Con un approccio così, non esistono strade già scritte né soluzioni scontate. Si parte dal basso, dall’analisi dell’esistente e dalla comprensione dei bisogni sociali, per cercare soluzioni innovative, con un occhio vigile alle best practices regionali e nazionali. «Apprendimento informale, acquisizione di competenze tecniche, scambio etnico e intergenerazionale, analisi del fabbisogno territoriale fanno di LiscaBianca non solo un progetto di inclusione socio-lavorativa per soggetti in condizione di marginalità sociale, ma un metodo che vuole dare risposte concrete ai bisogni nell’ottica di un efficace sviluppo del territorio attraverso percorsi di responsabilizzazione, collaborazione e azione collettiva», spiega Nadia Lodato.
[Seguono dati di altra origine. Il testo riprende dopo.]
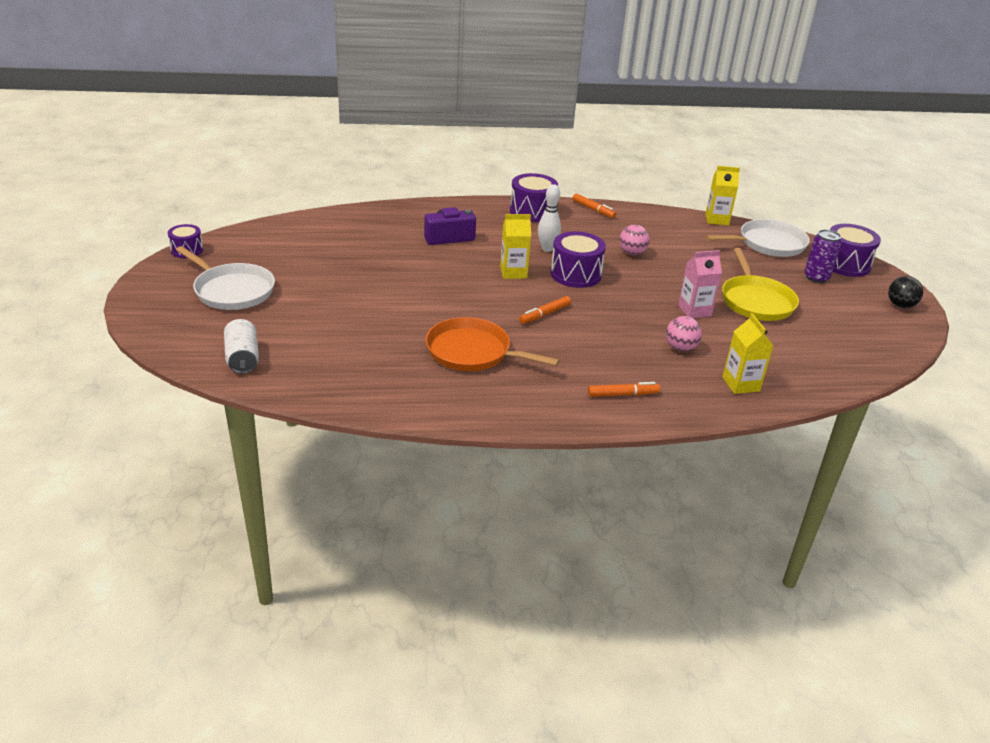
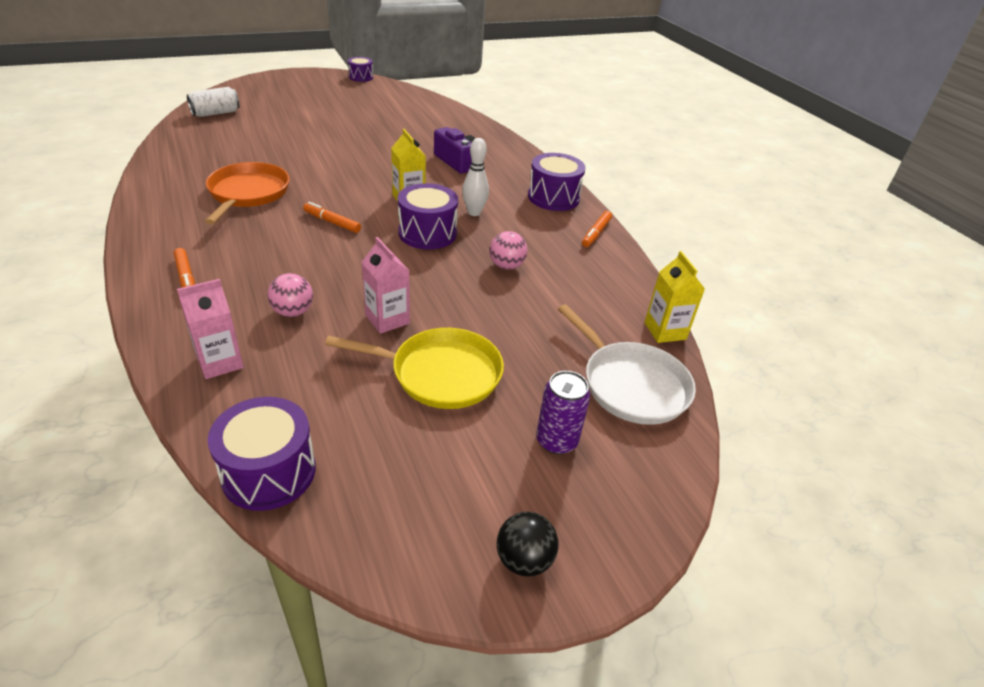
camera: 70 degrees right, 5 degrees up
(232, 290) = (310, 97): white pan -> none
(741, 384) = (220, 362): yellow carton -> pink carton
(756, 301) = (441, 373): yellow pan -> yellow pan turned 150 degrees counterclockwise
(845, 264) = (632, 481): purple drum -> purple drum (269, 472)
La finalità, prosegue, è quella di progettare servizi con modalità nuove, che danno concretezza ai principi della partecipazione e della co-progettazione tra decisori pubblici (Istituzioni in primis) e attori locali (organizzazioni, imprese, volontariato, cittadinanza attiva). E il restauro è un mezzo, non un fine. Quando LiscaBianca tornerà in mare, la sua seconda vita sarà legata a doppio filo all’inclusione sociale e alla sostenibilità ambientale: crociere didattiche, velaterapia, vela solidale, turismo sostenibile.
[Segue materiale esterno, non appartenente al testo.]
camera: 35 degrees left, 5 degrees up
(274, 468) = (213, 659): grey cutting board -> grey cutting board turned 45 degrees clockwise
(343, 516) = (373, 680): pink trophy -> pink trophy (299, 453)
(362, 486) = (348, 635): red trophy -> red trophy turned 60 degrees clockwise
«Lavorare su LiscaBianca è un'esperienza per me unica per tanti motivi. Sia perché non ho mai lavorato su una barca, e sapere che ha fatto il giro del mondo mi dà ancora più stimoli, sia perché so già che avrò tanta soddisfazione nel vedere che la useranno persone in difficoltà – racconta S. –. Spero che al più presto potremo finirla e metterla in acqua e trovare qualcuno coraggioso come la famiglia Albeggiani che voglia riprovare a fare il giro del mondo». Le parole di B., che viene dal Gambia, sono stringate ma non meno sincere: «Mi sento di ringraziare tutti e Dio perché mi avete proposto questo lavoro e sono felice. Ho avuto molte esperienze di lavoro ma non ho mai lavorato così bene. È una bellissima esperienza».
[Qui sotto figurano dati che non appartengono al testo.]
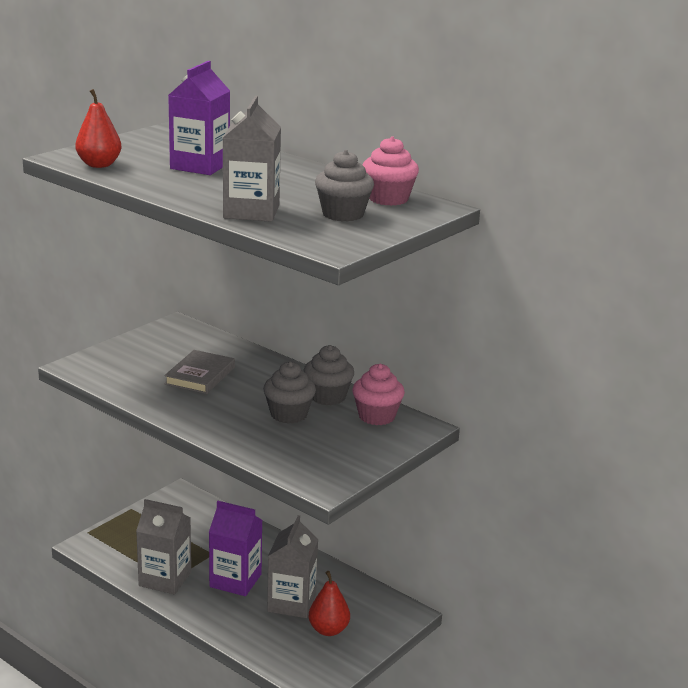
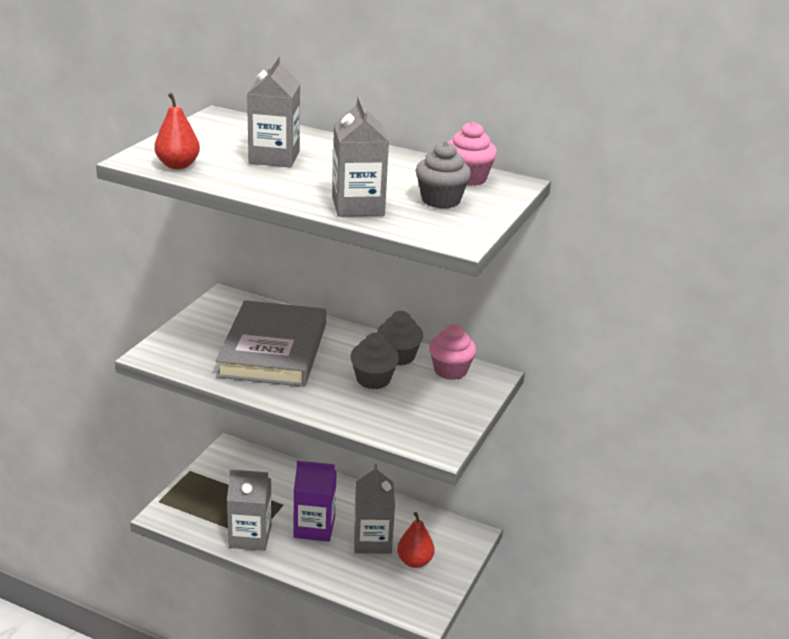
camera: 15 degrees left, 5 degrees up
(200, 166) = (274, 157): purple carton -> grey carton
(200, 376) = (273, 350): grey book -> grey book, size x1.96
«Liscabianca non è soltanto un progetto sociale, ma un’impresa collettiva di recupero e di riscatto, è un moltiplicatore di incontri, di energie, di competenze e di passione: una barca, una storia che ha fatto il giro del mondo, un equipaggio che non si ferma di fronte alle difficoltà, che non si “piange addosso”, perché ha sempre uno sguardo oltre l’orizzonte», commenta Elio Lo Cascio, sociologo, mediatore penale e presidente dell’Associazione. «È un progetto “di relazione” e di prossimità: umana, affettiva, professionale, di sistema. Ho imparato dai miei ragazzi e dai miei colleghi in questi tre anni più di quanto non mi sia successo in tutta la mia carriera. Il valore delle relazioni ci ha dato la spinta a provare a essere sistema, volano di cambiamento per un territorio, intessendo sinergie, fatiche, paure, fragilità, competenze eccellenti, disordine, cura, voglia di riscatto – conclude Nadia Lodato –. Grazie ai miei compagni di viaggio non potevamo che essere questo. E non smetterò mai di provare un profondo senso di gratitudine per quello che insieme siamo riusciti a fare».